Anions and Additives for Lithium Battery Electrolytes
Based on the atomic postulate, which is now more than 2400 years old, scientists have developed very advanced tools for studying the material world. With the potential realized with modern computers, more and more sophisticated methods are available for predicting real material properties, even from simple theoretical model systems. Often these predictions are made in conjunction with practical experiments, to assist in the interpretation of experimental data.
In this thesis work, a combination of experimental and computational techniques has been applied to study individual components of lithium battery electrolytes. More specifically molecular interactions between anions, and either lithium ions or neutral additives, have been explored by Raman spectroscopy and ab initio computations. With the main aim to predict new suitable anions for lithium salts that will improve the properties of future lithium batteries.
In the first of three papers a pure computational study predicts the electrochemical stability and lithium ion pair dissociation energies of two closely related families of heterocyclic anions. Small structural modifications are made by varying the degree and positions of substituent groups; modifications that turn out to have a large effect on the investigated properties.

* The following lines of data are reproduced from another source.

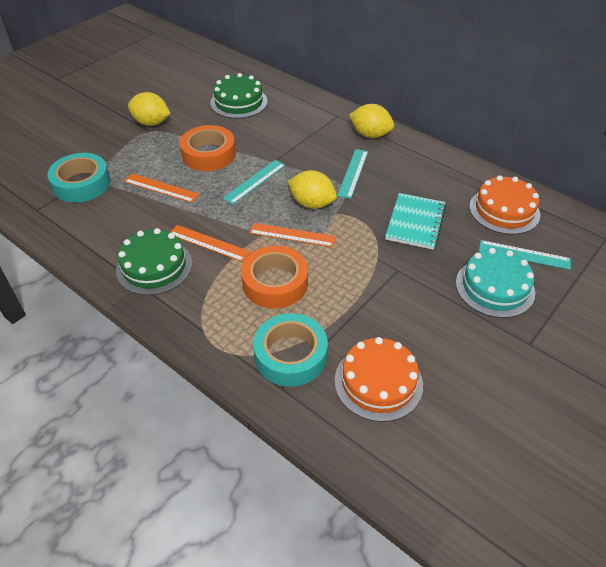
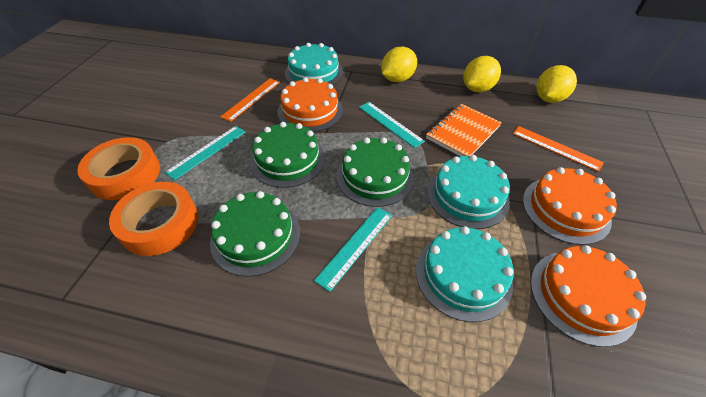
green cake: 2 -> 3
orange cake: 2 -> 3
orange notebook: 0 -> 1
orange ruler: 3 -> 2
turquoise cake: 1 -> 3
turquoise notebook: 1 -> 0
turquoise tape: 2 -> 0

In the second paper a similar approach is taken, but here a single anion is in focus. Properties of this anion and its lithium ion pairs are predicted by computations, while spectroscopic investigations are made of a novel ionic liquid comprising the same anion.
In the third and final paper the scientific work of this thesis is concluded with a combined experimental and computational study. The role of a neutral molecular additive in solid polymer electrolytes is explored; an additive designed to improve lithium ion conductivity by trapping anionic species. The anion preferences of the additive are predicted and experimental signs of anion-additive interactions are searched for.